Despite several rounds of reform across the country, auto insurance rates continue to climb and car owners are madder than ever.
Nationally, auto insurance premiums per passenger vehicle rose an average of 47 percent from 1984 to 1988, the latest year for which figures are available. Ten states and the District of Columbia experienced increases of more than 60 percent."There's a major consumer revolt going on, particularly in places with big cities," says Robert Hunter, president of the National Insurance Consumer Organization.
Insurers say premiums outpaced the consumer price index because of steep increases in auto repair and replacement costs, health-care costs and attorneys' fees. They also blame a sharp increase in auto thefts and a growing number of uninsured drivers who force higher costs on those who are insured.
Consumer groups concede that these factors drive up insurance costs and that some companies might lose money on auto insurance in some years.
But consumer activists say the real culprits are the industry's inefficiency and quest for more investment income; the lack of strong government regulation; state and federal antitrust exemptions that allow insurers to share cost and rate information; and a system that relies too heavily on litigation.
Several states have followed the lead of a 1988 California initiative and tried to force rollbacks of auto insurance rates. Others are eyeing tougher "no-fault" laws.

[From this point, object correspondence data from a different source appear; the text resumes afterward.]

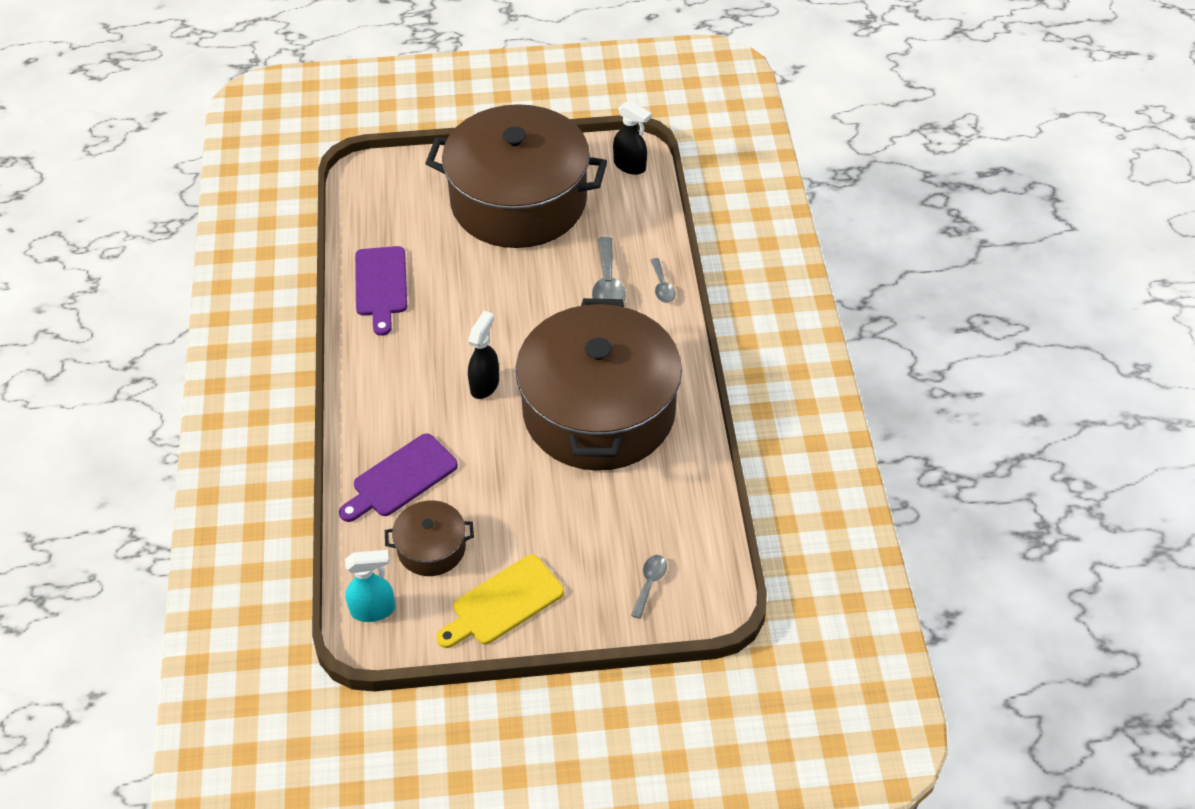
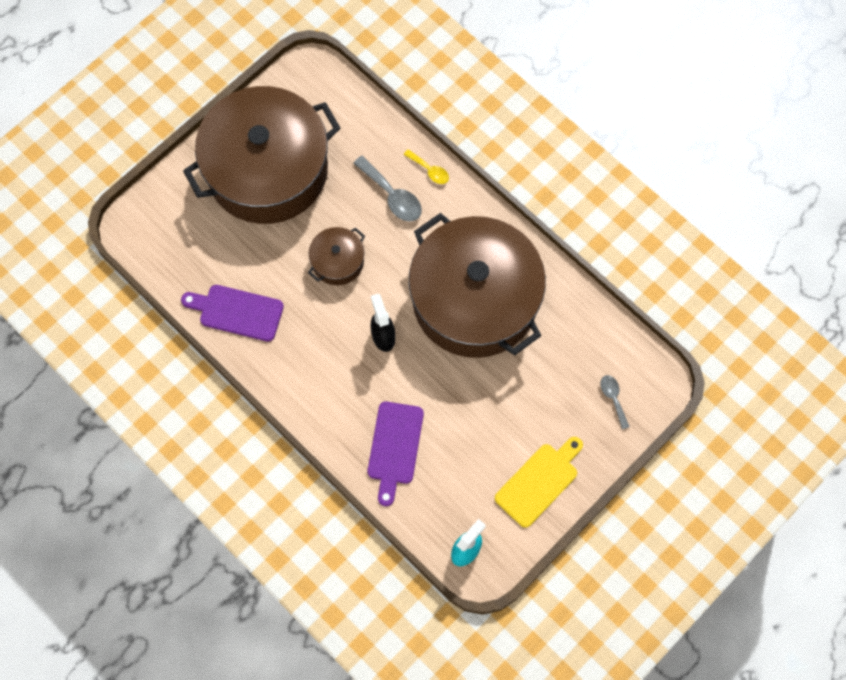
camera: 40 degrees left, 20 degrees up
(381, 285) = (237, 312): purple cutting board -> purple cutting board turned 150 degrees clockwise
(431, 548) = (461, 480): brown pot -> brown pot (338, 261)
(503, 603) = (539, 482): yellow cutting board -> yellow cutting board turned 150 degrees counterclockwise
(630, 166) = (318, 83): black spray bottle -> none
(662, 286) = (429, 170): grey spoon -> yellow spoon

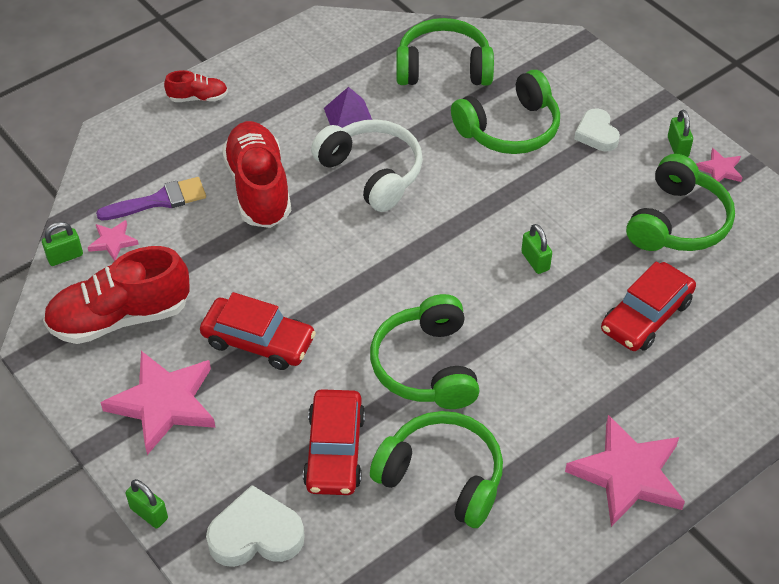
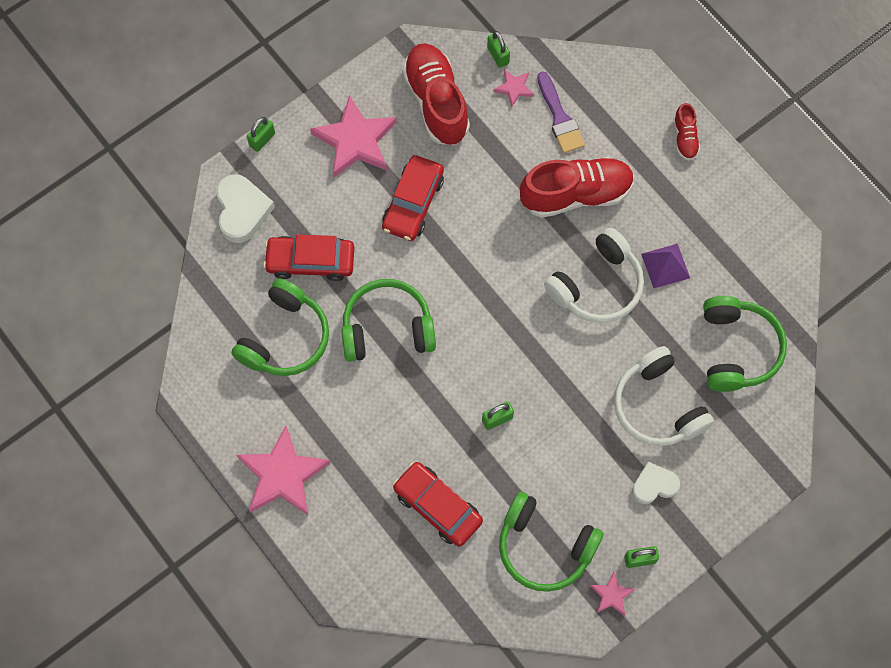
camera: 90 degrees right, 20 degrees up
(509, 128) = (657, 406): green headphones -> white headphones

Some consumer advocates are urging Congress to eliminate the federal antitrust exemption.
Insurers expect more turmoil. "I see continuing movement in a lot of different directions," says David Snyder, a counsel to State Farm insurance and former counsel to the American Insurance Association.
Rate rollbacks are controversial even among those who take a consumer's viewpoint.
Jeffrey O'Connell, a University of Virginia law professor who helped popularize the no-fault concept in 1965, thinks it's ludicrous for lawmakers to try to cut consumer prices.
"It would be nice if we could have cheaper furniture," he says, "or picture-framing or cars or clothes. But anybody who knows anything about economics knows you can't pass a law saying you must roll prices back without doing anything about the underlying costs."
A more effective way to lower the price of insurance and promptly pay accident victims, O'Connell says, is through no-fault insurance.
Such plans allow policyholders to recover actual financial losses from their own insurance companies, regardless of fault. While this can speed reimbursement for injuries, the trade-off to keep costs down is that policyholders are usually limited in their rights to sue for "pain and suffering" - emotional trauma and non-economic damages.
The nation's trial lawyers vehemently object to restricting a victim's right to sue. And they argue that those responsible for accidents ought to pay for them.
"I don't believe that any consumers are crying out for no-fault," says Michael Maher, president of the Association of Trial Lawyers of America. "I think the industry sees it as a vehicle to make more money."
The most damning aspect of no-fault insurance, Maher says, is that it hasn't reduced premiums.
Advocates of no-fault retort that it hasn't been effective in most states because trial lawyers browbeat legislators into keeping the barriers to legal action too low.
What is called no-fault now exists in 26 states, the District of Columbia and Puerto Rico. However, strictly speaking, the term should apply only to systems that limit the policyholders' right to sue for recovery beyond out-of-pocket costs. The laws of 14 states and Puerto Rico meet this criterion.
But most of these states have set such a low dollar threshold for permissible suits that there has been little impact on insurers' costs and, consequently, their rates. In Connecticut, for instance, if an accident victim's medical expenses exceed $400, he can take the other driver to court for compensatory damages for pain and suffering plus out-of-pocket costs.
Says O'Connell, "As long as there's litigation over fault and payment for pain and suffering, the system is going to be wildly expensive and out of control, especially in urban areas."